From: Noveck, Dave (Dave.Noveck@netapp.com)
Date: 01/24/03-11:39:39 AM Z
Message-ID: <C8CF60CFC4D8A74E9945E32CF096548A072A3F@SILVER.nane.netapp.com>
From: "Noveck, Dave" <Dave.Noveck@netapp.com>
Subject: RE: [Dan.Oscarsson@kiconsulting.se: Comments on NFSv4 rfc3010bis- 05 draft]
Date: Fri, 24 Jan 2003 09:39:39 -0800
> Oh boy. I've been thinking about the Unicode issues as well.
>
> My thoughts:
>
> - By specifying _a_ Unicode normalization form for filename components
> on the wire we can avoid the need to normalize strings in the kernel.
>
> Checking that inputs are normalized is a lot simpler and less
> resource consuming than actually performing normalization.
>
> Obviously, changing utf8str_cs to specify a normalization form may
> require a new error code and may be an incompatible change.
As far as the error code goes, I would think you could use NFS4ERR_BADNAME.
> If the WG cannot reach consensus about such a change then a
> recommendation that a given normalization form be used should help
> prevent unnecessary normalization operations by NFSv4 clients/servers
> that heed the recommendation (a norm. form could even be
> "negotiated", but let's not go there).
My worry about this is the whole issue of existing file systems and
their contents. I'm sure that there are file systems out there that
do not normalize and thus there may be directories which contain multiple
files that would map to the same string under any given normalization
form. If you impose a normalization form, then you have the issue of
dealing with that legacy data.
> - I prefer normalization forms D or KD. Normalization forms C and KC
> involve normalization to form D first (decomposition), followed by
> recomposition (but only using composed codepoints from Unicode
> version 3.0).
At least I feel the need for a "Normalization Forms for Dummies" document.
Maybe other working group members do as well.

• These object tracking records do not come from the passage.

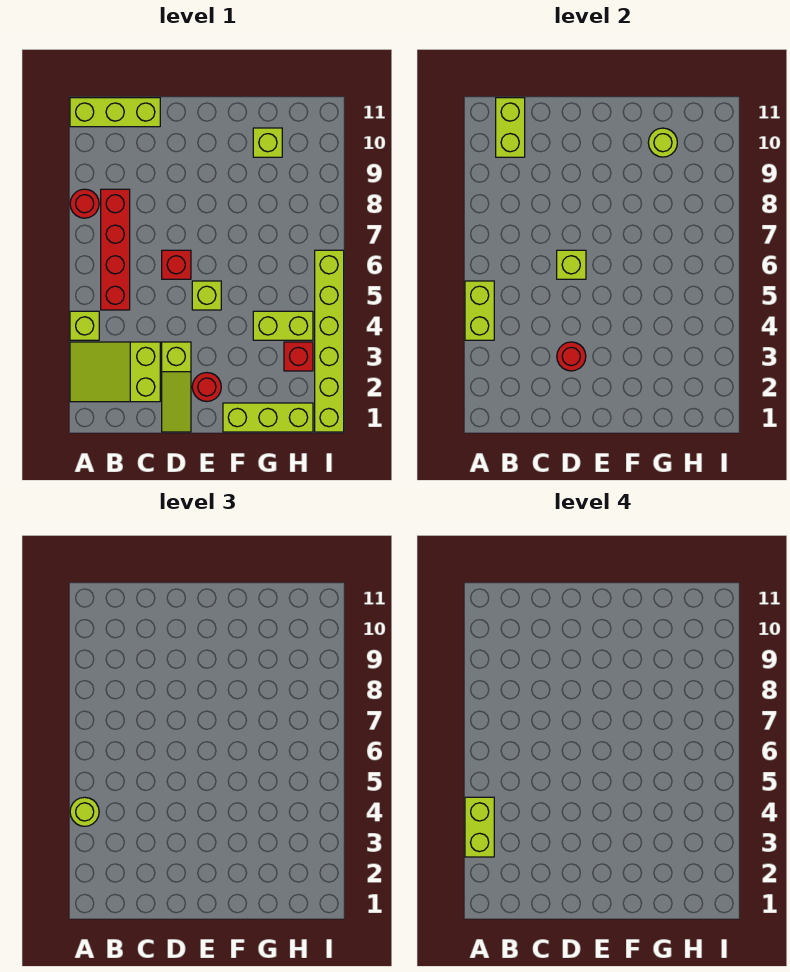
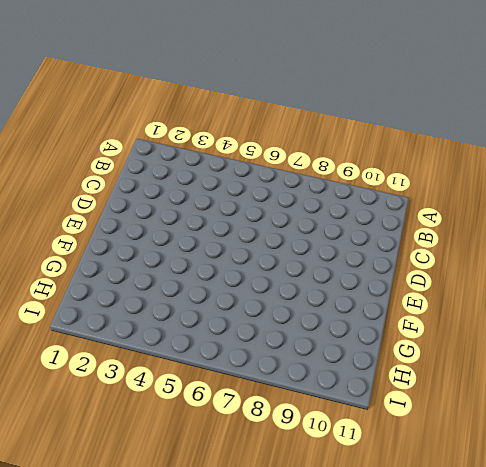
none -> lime slope A2:C3 level 1 top C
none -> lime brick A4 level 1
none -> red round brick A8 level 1

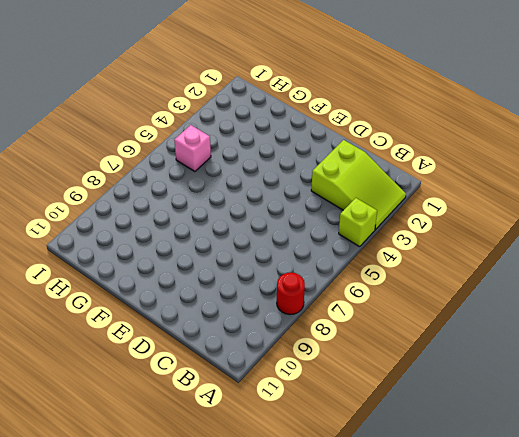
pink brick H5 level 1 -> none
none -> lime brick A11:C11 level 1
none -> red brick B5:B8 level 1
none -> lime slope D1:D3 level 1 top 3

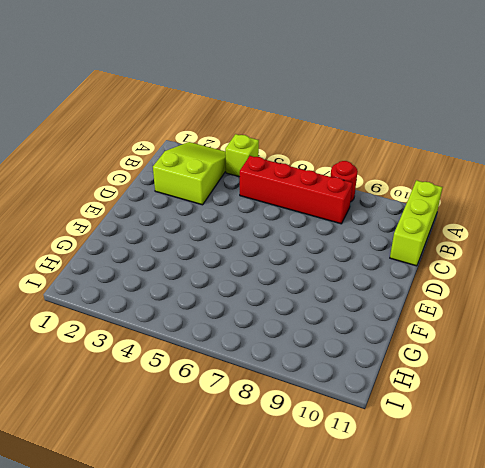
none -> lime slope D1:D3 level 1 top 3
none -> red brick D6 level 1
none -> red round brick E2 level 1

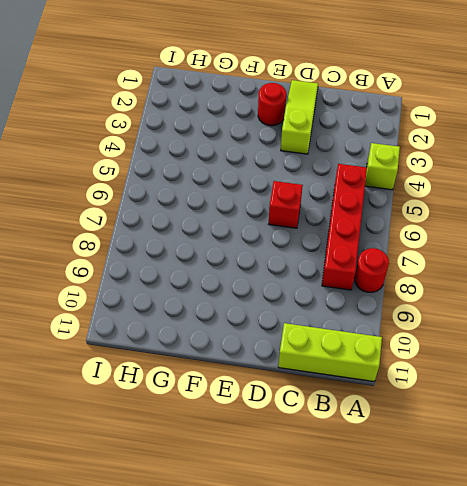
none -> lime slope A2:C3 level 1 top C
none -> lime brick E5 level 1
none -> lime brick F1:H1 level 1

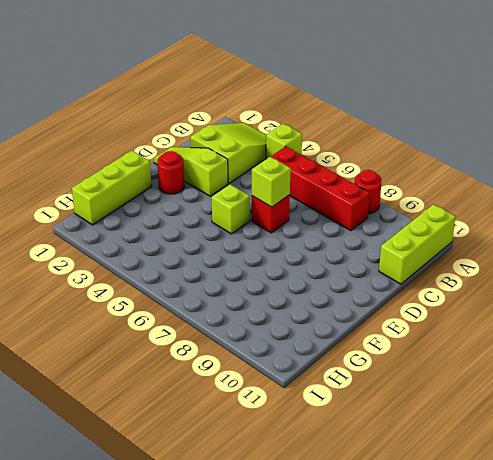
none -> lime brick G4:H4 level 1
none -> lime brick G10 level 1
none -> red brick H3 level 1

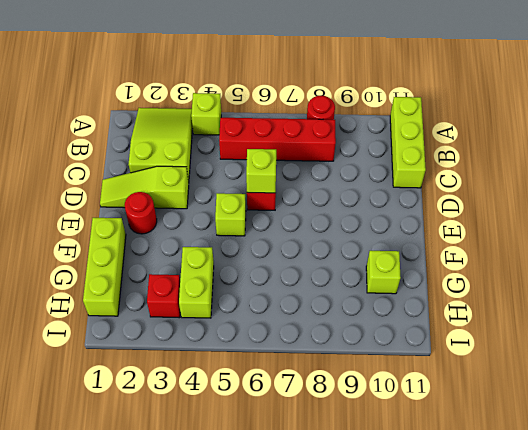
none -> lime brick I1:I6 level 1
none -> lime brick A4:A5 level 2
none -> lime brick B10:B11 level 2

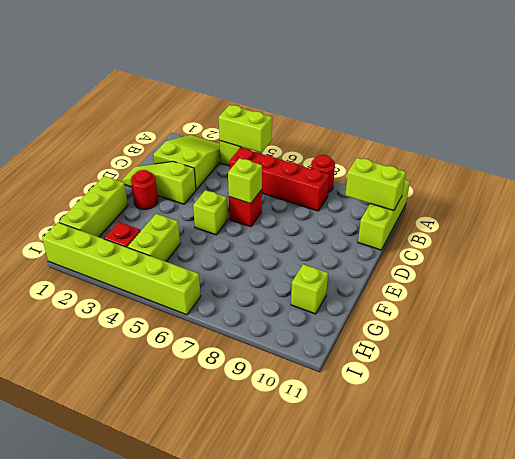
none -> red round brick D3 level 2
none -> lime round brick G10 level 2
none -> lime round brick A4 level 3

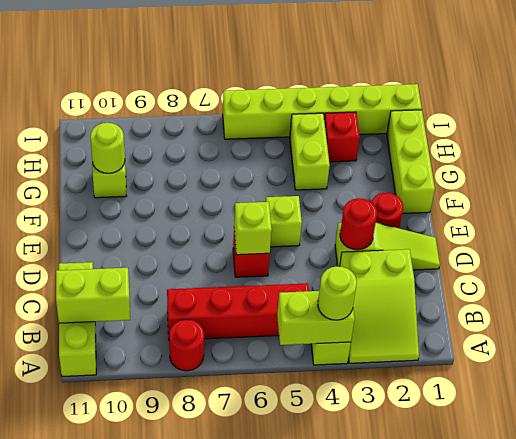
none -> lime brick A3:A4 level 4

Any pointers to something
that will explain this stuff to those who have not already immersed
themsleves in this area.
> All we need for NFSv4 is a canonical normalization form; form D being
> lighter weight than form C makes form D more desirable.
>
> On the other hand, the native norm. form produced by input mechanisms
> at the clients may be preferred by this WG, whatever it may be, as
> long as all/most clients are consistent.
Dream on.
By the way does anybody know what CIFS does about the normalization issue?
> By using the normalization
> form imposed at the earliest stage possible we may avoid the need to
> re-normalize most of the time and get away with checking for
> normalized strings in the libraries and in the kernel with occasional
> normalization in the libraries.
I think my point is the earliest possible point was when the files were
created, i.e. it may be long gone.
> - I'm not sure that I care about avoiding the K forms (as suggested by
> Dan Oscarsson) as I see the K forms as merely slightly reducing the
> available namespace in exchange for reducing the scope for confusion.
>
> The typical example of a K normalization is conversion of ligatures
> such as "fi" or "ae" (one codepoint each) to the visually related
> codepoints that make them up ('f' and 'i' for "fi" and 'a' and 'e'
> for "ae"); there may be other form K substitutions that may actually
> be offensive to speakers of live languages, so further study of the
> matter may be warranted. But then, this is a network filesystem
> protocol, some compromises have to be made.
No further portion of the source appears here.